Our time was still pressed though. We couldn't follow Gid home and surprise his pregnant wife (that's not a bad thing, actually). We had to take the train out to my brother's place, so he could take us to Dad's. I still had pie dough to make. Gid did take me to get the final bits I needed for my dishes. There was a new gourmet market near where he lives that carried demi-glace – stacks of the stuff. DiBruno's Market is amazing. I could drop a fortune in there easily. I'm lucky that similar places in LA aren't easy for me to reach routinely. I'd never have any money. We said goodbye to Gid at the train station (very dramatic). We have each other's numbers and facebooks. There won't be any loosing touch. Still, my heart felt heavy. I felt that a lot last week. I feel it still.

I have to stop here. There is too much to cover with the BFB on Saturday , hanging out with our families and the big reunion of the Writing Group on Sunday. I don't think I should rush through all of that. It was a really wonderful trip and should be covered properly.


All the players involved in the films will be back from vacations and free of distractions by this time next week. We should be announcing a pre-production schedule shortly after that. Jon is ready to render the final backgrounds for Blood Oath's climactic fight scene. The Manga artist will get his list of panels to complete. I should be able to set a date for the screening next week or the week after.

Stay tuned!

Sunday, August 16, 2009

Blog Delay Due to Traveling

Jon and I are in our ancestral in Philadelphia this weekend. Oh, the tales I have to tell but not until next week. We're racing around too much for me to gatehr my thoughts and put write them down. I amy poast during the weeking, so keep an eye out!

Sunday, August 09, 2009

Devil Boxes, Set Secrets and Updates

Warning: If you find yourself here via a google search for such things as TV shows or films, recipes or cities, this blog has some facts. However, this blog is one author’s very twisted musing on many weird things. It is sometimes graphic in content. If you read on, don’t write to yell at me.

The Devil is in the Desktop

My dear friend, Nicholas, calls PCs devil boxes. Yet he is one of the most prolific posters of ephemera that I know. He often complains about the devil box swallowing up his time. However, it's proven to be very useful to him in his numerous and nefarious pursuits. I admit to many frustrations with my computer and the interwebs. A couple of weeks ago, I was pulling my hair out trying to edit the pilot presentation for The Privateers into appropriately sized chunks for Youtube.com. Then I spent a long time posting the four parts on Youtube, Myspace and finally facebook. I lost a whole day in getting that done. Last week, I'm not sure how many hours flew by as I was putting together a voice over and animation video for Blood Oath. It was the first time in years that I've done anything that extensive with editing (images, voice audio and music). I even threw in some primitive visual FX. Yesterday, I had a few tasks to do on the PC related to the promotion of our various projects. Six hours later, I wondered where my time had gone and why I hadn't done any writing.

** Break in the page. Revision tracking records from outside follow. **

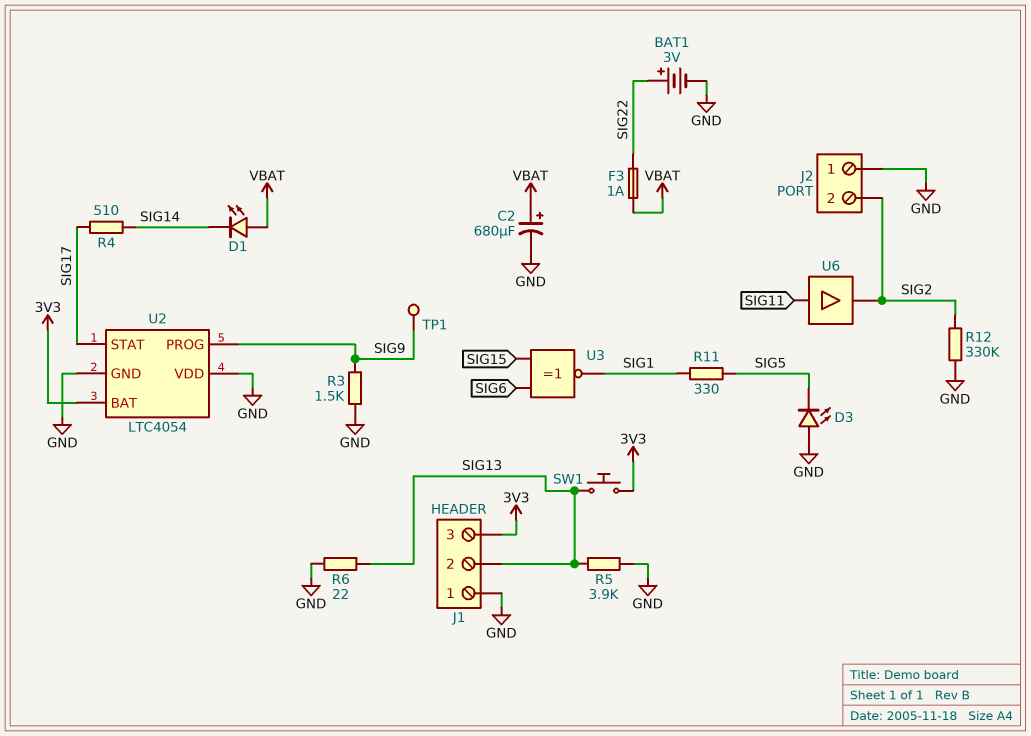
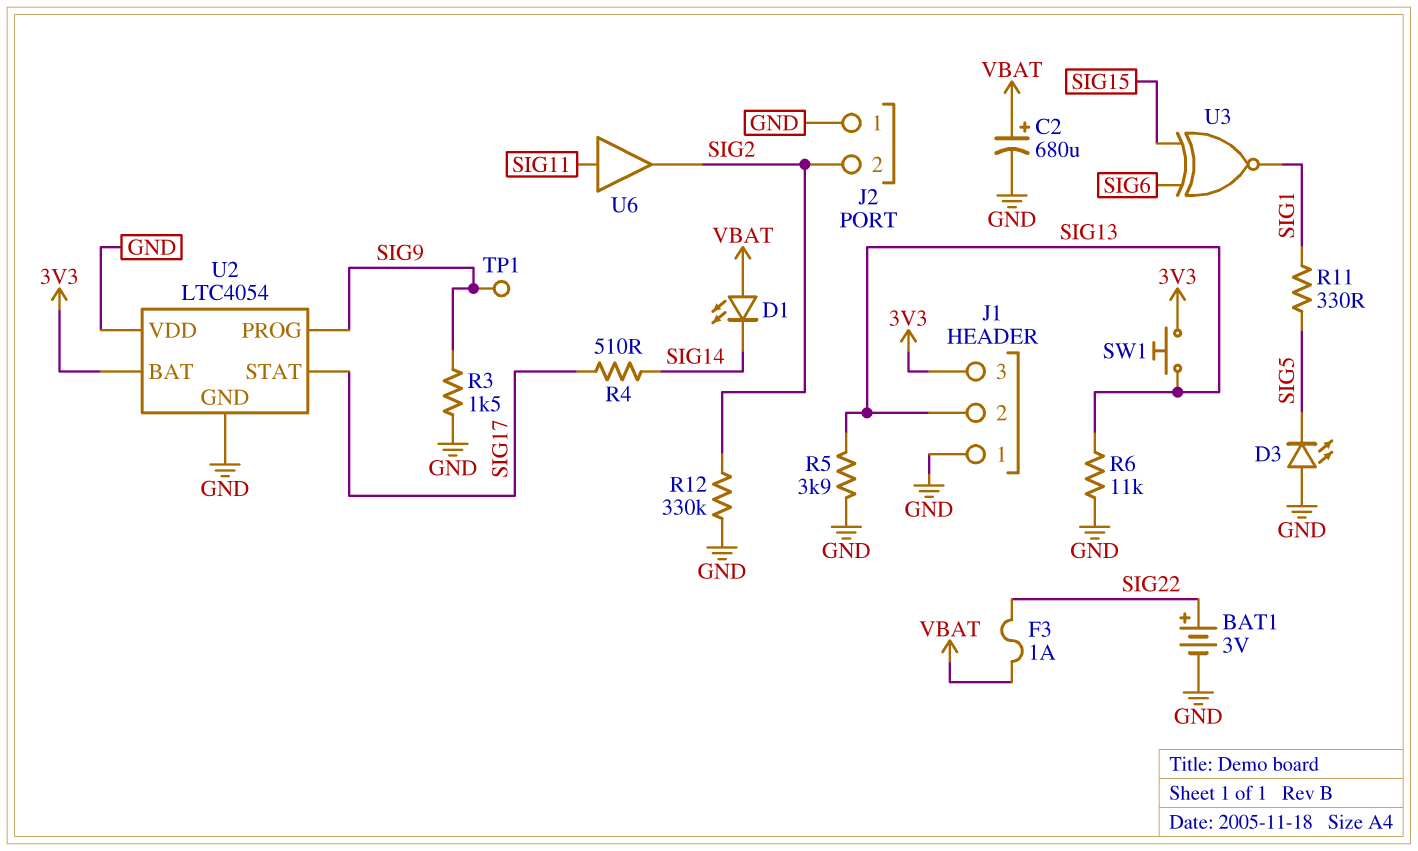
R6: 22 (GND, SIG13) -> 11k (GND, SIG13)

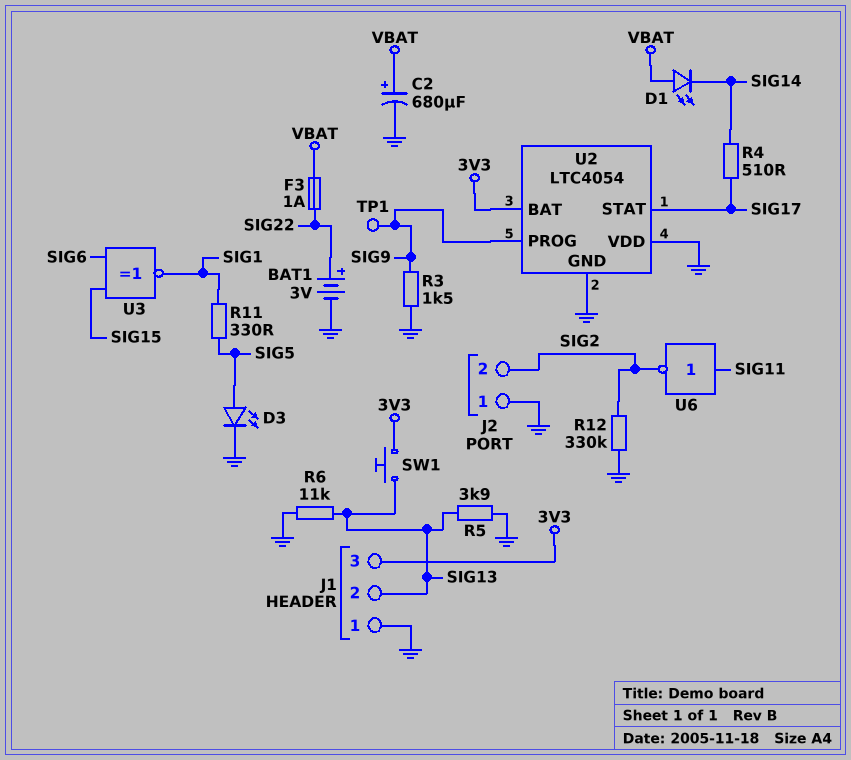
D3: LED (A GND, K SIG5) -> LED (A SIG5, K GND)
U6: buffer (in SIG11, out SIG2) -> NOT (in SIG11, out SIG2)

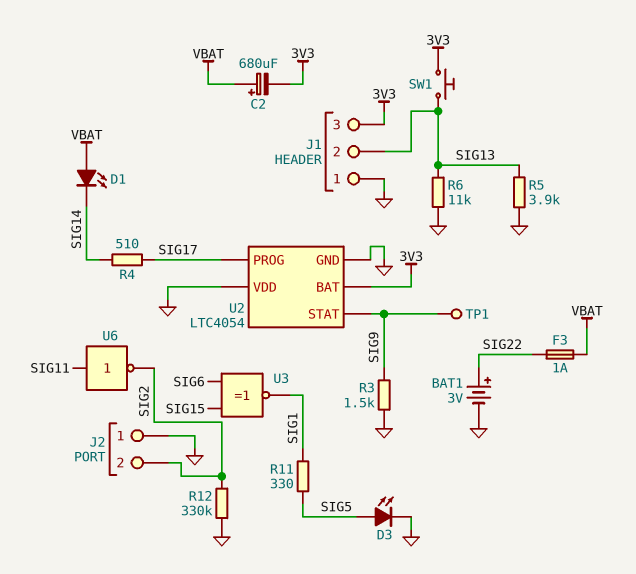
C2: 680uF (plus VBAT, minus GND) -> 680uF (plus VBAT, minus 3V3)
U2 pin PROG: SIG9 -> SIG17
U2 pin STAT: SIG17 -> SIG9

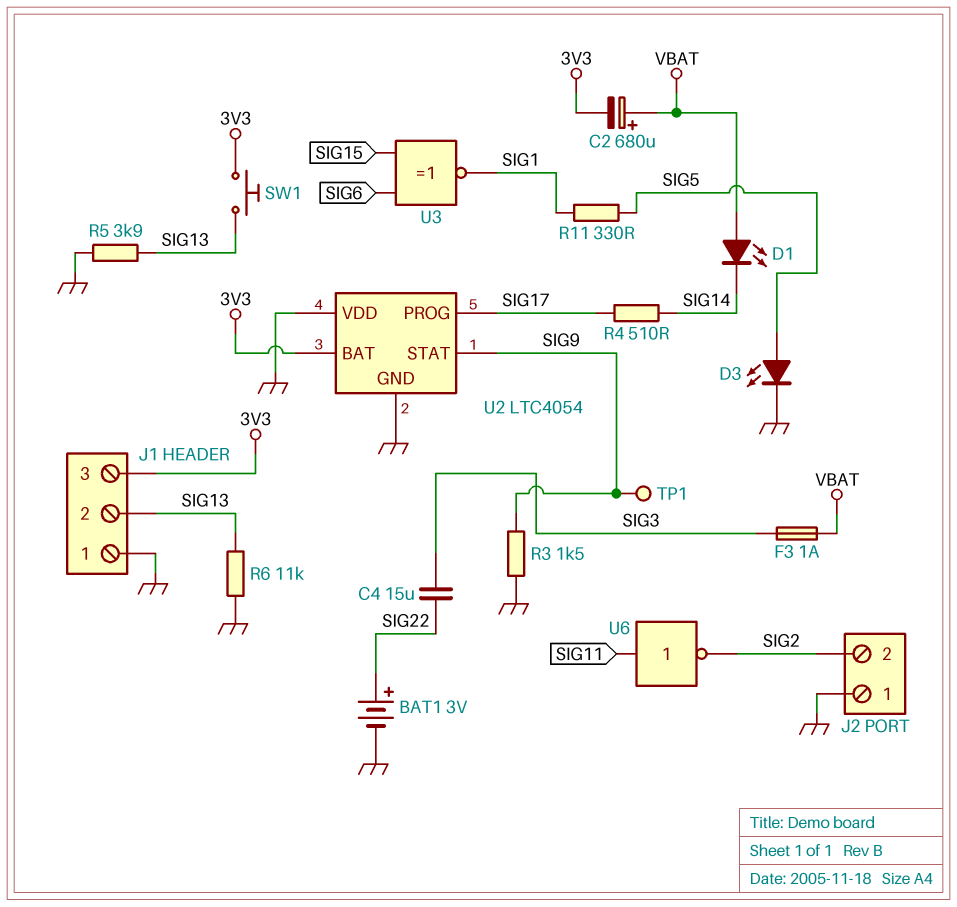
C4: none -> 15uF (SIG3, SIG22)
F3: 1A (SIG22, VBAT) -> 1A (SIG3, VBAT)
R12: 330k (GND, SIG2) -> none

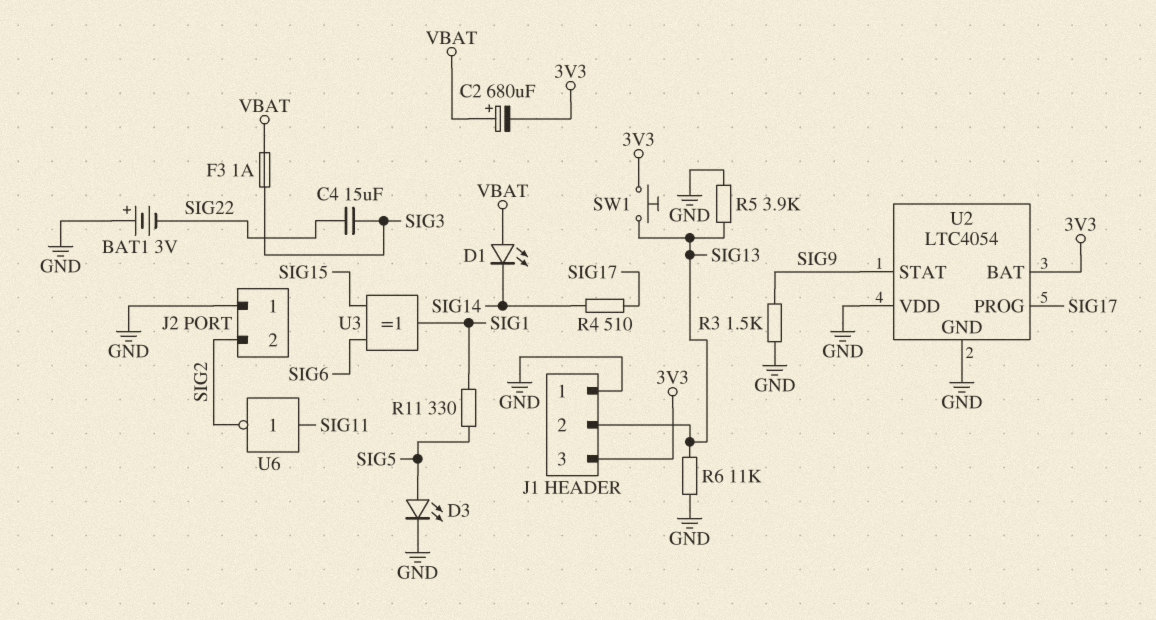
BAT1: 3V (plus SIG22, minus GND) -> 3V (plus GND, minus SIG22)
TP1: test point (SIG9) -> none
U3: XNOR (in SIG6, in SIG15, out SIG1) -> XOR (in SIG6, in SIG15, out SIG1)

The thing is that these website are simple to use in theory but also very frustrating. I don't think any of the amazing minds that designed these social networking sites know how to write their FAQs or help sections in simple, plain English. When Nick first started using his devil box, he called tech support. And in that way only an articulate hoodlum Jersey boy can, told the tech that if he failed to simply define any of the technical terms he was about to use, Nick would find him at his place of employment and rip his spine out. The call went swimmingly from there, and Nick went on to become legendary in some circles for his posts. I'm trying to get him to blog. At any rate, I am certain that calls like Nick's have resulted in an inability to reach live tech support for these sites. I have never been satisfied with the results of submitting a trouble ticket. The answers generally involve repeating what was in their FAQ or unhelpful help centers. Thus, the simple tasks of creating a fan page for Blood Oath and uploading things onto it, then inter-connecting it with other pages took six hours (and included much in the way of cursing and wine consumption).

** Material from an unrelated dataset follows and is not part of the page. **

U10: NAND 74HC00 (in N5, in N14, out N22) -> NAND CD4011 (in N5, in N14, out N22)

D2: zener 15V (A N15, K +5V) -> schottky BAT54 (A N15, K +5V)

I know, I can hear the question swirling out there. Why bother? Networking is the long and short of it. Putting up videos like The Privateers and sites like the many Blood Oath pages allows Industry people to see that we are, indeed, active filmmakers. This past weekend, I've had some really cool Industry types friend my pages. These people can help us make better films or get our projects to people who could see them made or distributed or both. Connecting with potential fans is not a bad thing either. Currently, there is a month long discussion forum on a European discussion board about The Privateers. They found the videos on Youtube after becoming enamored with Karl Urban, Aran Dravyk in The Privateers among other things. As this project has yet to be produced, We have images and stories never seen or heard by most of his growing fan base. It is also heartening that those who've recently discovered The Privateers found that they liked the concept enough to want to see it made with or without the original cast. In the case of Blood Oath, there is a large audience for Yaoi and a larger one for Yaoi that we need to reach prior to pitching the pilot presentation to the Suits. These pages give them something to look at and even subscribe to. All these hits – especially repeat hits do a lot to help us sell the project. So these things are necessary until I get a brilliant assistant willing to do my cyber-bidding.

Keep it Secret, Keep it Safe

The kind fold running the month long forums have been quite inquisitive about the happenings on the Privateers shoot. And therein lies one of the biggest dilemmas of direct interaction with fans. Actors share a lot about what happens behind the scenes on any given shoot. This is particularly true of actors who do the convention circuit. However, they never share everything that happens on set.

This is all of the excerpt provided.